Kevin Gannon is a professor of history at Grand View University in Des Moines, Iowa, where he also serves as the Director of the Center for Excellence in Teaching and Learning. You may also know him as one of the history experts featured in Ava DuVernay’s Netflix documentary 13th, and a very active figure in the #twitterstorian universe. In addition to his research on the history of race and justice in the Civil War and Reconstruction eras, he’s done a lot of thinking about how to reshape the way we teach and share American history. In this conversation we discuss the future of the discipline, from inclusive classroom strategies to the phenomenal growth of #twitterstorians, tracking how technology is transforming our idea of who and what a historian can be.
Keri Leigh Merritt is a historian of American class, race, and inequality, with a particular focus on the South during and after the Civil War. Her book Masterless Men: Poor Whites and Slavery in the Antebellum South deftly navigates discourses on race, power, and capitalism, telling us what happens to “excess labor” under a slave economy. In this conversation, she talks about the South’s influence on her direction as a scholar, and explains how vital elements of the Southern political economy (from “right to work” to convict leasing) have spread to the rest of the country.
George Ciccariello-Maher is a political scientist and activist whose work focuses on the historical and current landscape of insurgent politics and anti-capitalism. As an outspoken left academic, Ciccariello-Maher is a favorite target of white supremacists and other right-wing extremists, whose threats and harassment led to his resignation from Drexel University in 2017. In this conversation, he tells how his early life informed his political development, why Venezuela’s recent history is such a vital piece of understanding global politics, and how riots and other forms of militant resistance can be effective means of achieving social and economic justice.

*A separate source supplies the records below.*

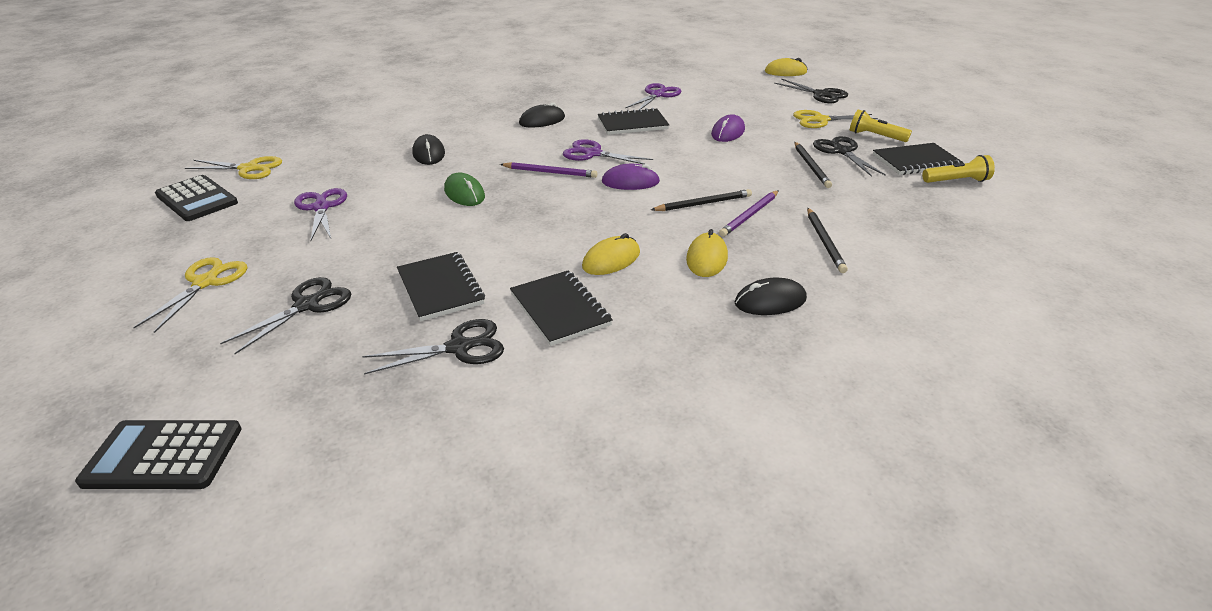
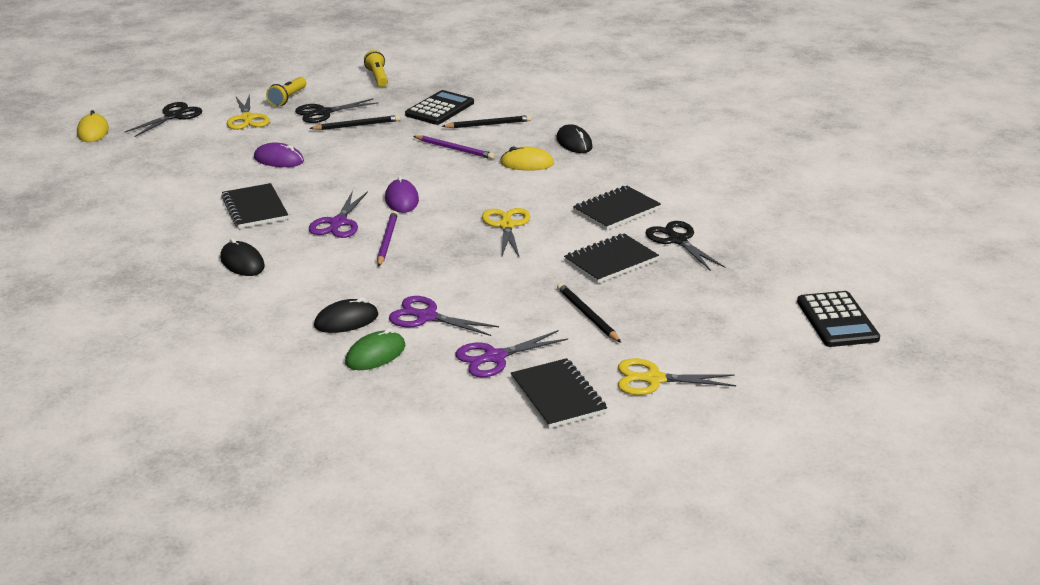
camera: 100 degrees left, 5 degrees down
(197, 199) = (497, 454): black calculator -> black calculator (439, 109)
(249, 169) = (407, 444): yellow scissors -> yellow scissors (506, 225)
(307, 305) = (661, 315): black scissors -> none
(464, 193) = (443, 279): green mouse -> green mouse (375, 354)
(611, 260) = (542, 198): yellow mouse -> none
(657, 95) = (161, 200): purple scissors -> purple scissors (426, 317)
(703, 203) = (438, 167): black pencil -> black pencil (587, 315)
(916, 161) = (342, 87): black notebook -> black notebook (558, 396)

Matthew Stanley is a historian and professor whose latest book, The Loyal West: Civil War and Reunion in Middle America explores how the politics of the Civil War moved through the regions of the Lower Middle West. His work shows us how ideologies evolve through space and time, and how the Civil War in particular has served as a container for American social and political attitudes well into the 21st century. With Confederate monuments being toppled by activists and organizers around the country, to the shock and outrage of white supremacists and “traditional” (wink) Americans everywhere, Stanley points out some vital historical context:
“People talk about preserving history. But the best argument against keeping these monuments in public places IS the historical argument. Most of these were not erected by Confederate veterans, they weren’t erected during the Civil War or even Reconstruction. They were erected during the Jim Crow era, and many of them explicitly re-encode the racial order through monumentation. So they’re designed to be a political statement. You can’t depoliticize a monument. A monument is inherently political.”

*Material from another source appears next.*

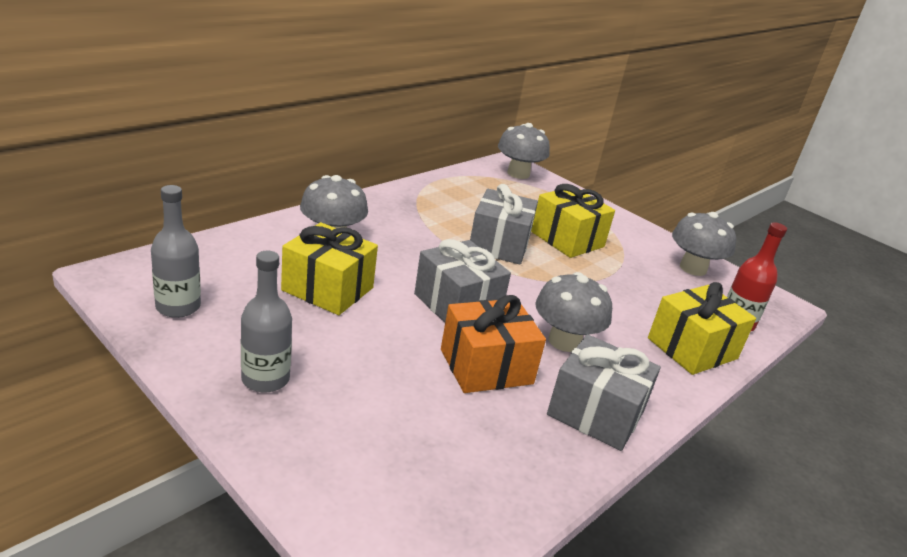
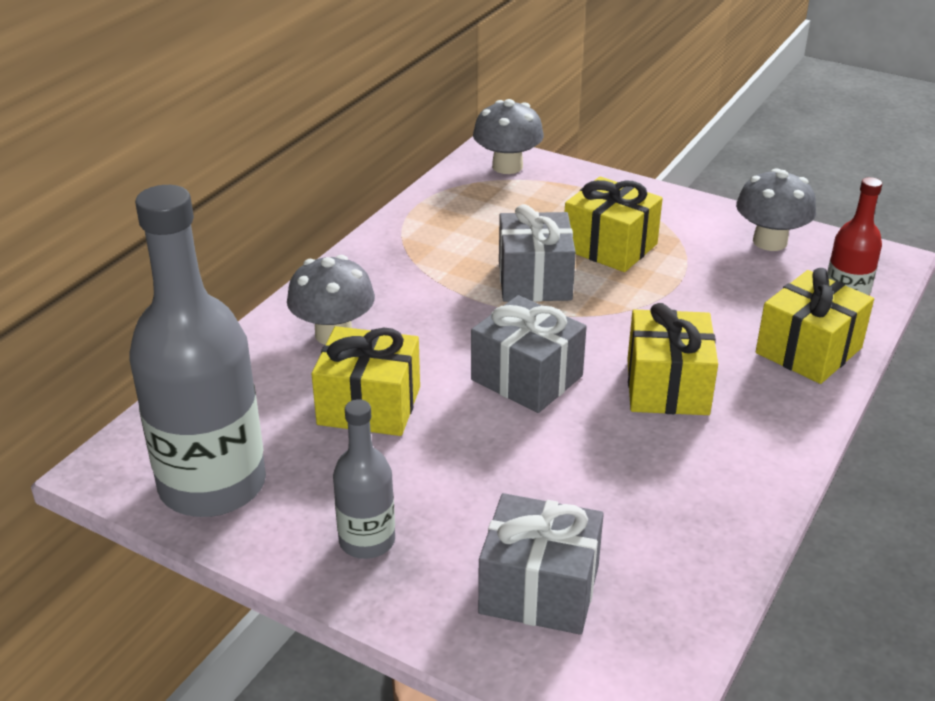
camera: 10 degrees left, 5 degrees up
(178, 307) = (212, 485): grey bottle -> grey bottle, size x2.00
(486, 366) = (597, 446): orange gift -> none
(564, 341) = (667, 387): grey mushroom -> yellow gift
(595, 413) = (738, 464): grey gift -> grey gift (539, 589)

Maximillian Alvarez is a writer and academic whose work often explores the intersections of changing technological environments and the production of radical political philosophy. In this conversation, he talks about being surrounded by conservatives in Southern California during the 1990s, how the discovery of Russian literature expanded his political and intellectual worldview, and why it’s vital for academics to bridge the gap between the university and the wider public. Reflecting on Trump’s rise and the increasingly overt fascism of his troglodytic supporters, Alvarez invites us to consider the dark implications of social media’s powerful grip on the American mind:
“We are seeing and experiencing first-hand how the changing media environment in the 21st century shapes politics . . . When we’re writing the history of the beginning of the Trump era, we’re going to have plenty of work to do to figure out how his brand of populist ethnonationalism came to resonate with people, how the backlash to Obama materialized, the shifts on the right, etc. But we’re also going to have to ask other questions that are incredibly difficult.

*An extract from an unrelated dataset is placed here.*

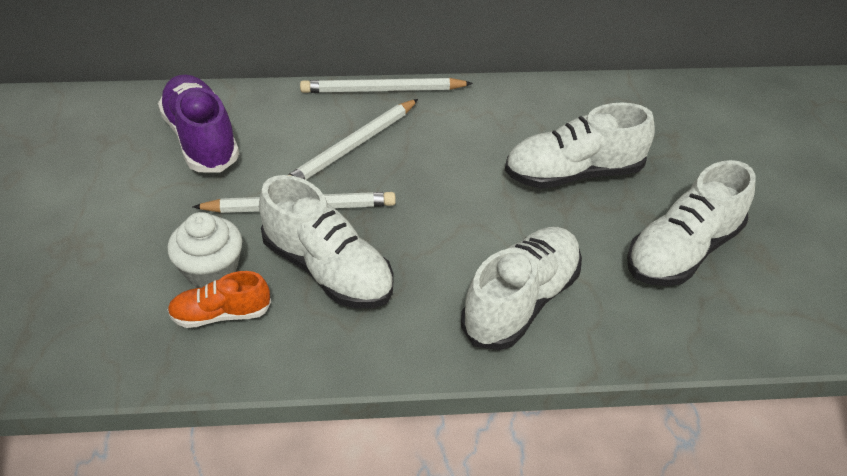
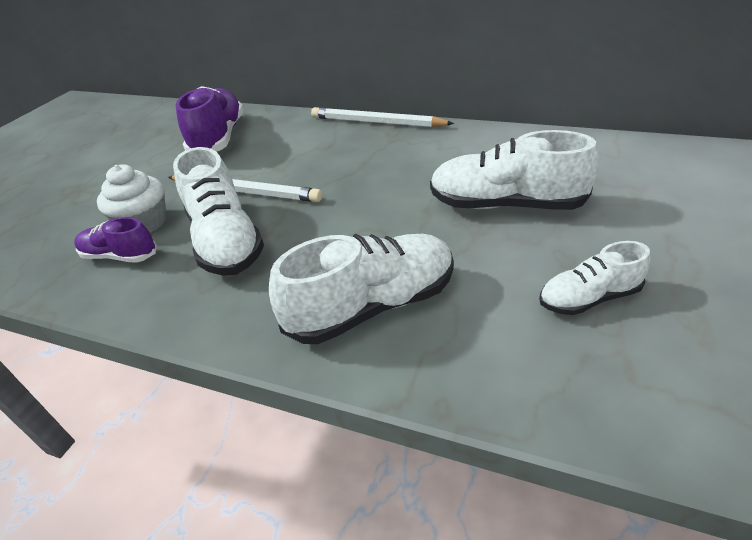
camera: 30 degrees right, 5 degrees down
(221, 314) = (120, 256): orange shoe -> purple shoe
(352, 147) = (321, 156): white pencil -> none
(682, 251) = (588, 298): white shoe -> white shoe, size x0.57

What, for instance, are the political ramifications of a country’s increasingly pervasive loss of long term memory? [We’re] plugged into this hyperspeed of the immediate that social media and the digital news flow attunes [us] to, and I think this is having a very significant impact. The politics of resentment has found a place to flourish in a social media economy where the dopamine hits come from the responses of other people, that you get to see on your phone.”
Heather Cox Richardson is a historian of American politics with a number of important books on the Civil War, Reconstruction, and the ideological evolution of the Republican Party. Richardson’s work tracks the space between rhetoric and reality, showing us how political parties pull the levers of race and class to manipulate public opinion and gain power.
Richardson’s recent focus is the way American conservatism has influenced the direction of the Republican Party over the course of the past several decades. In this conversation, she explains how “movement conservatives” since the Buckley era pushed the GOP to embrace increasingly extreme candidates and positions, setting the table for the Trump nightmare:
“Americans figured out fairly early on that [Republican economic policies] didn’t really help them. So Republican language has gotten more and more crazy. For me, the real sign was when Carly Fiorina, in the debates in 2016, said that Democrats were literally killing babies so they could sell their body parts . . .
They’ve had to ratchet this language up more and more. So when Trump came in and said and did the horrific things he did, he was really simply playing that movement conservative narrative out to its logical end. It’s exactly the path we started on in 1951 with God and Man at Yale.”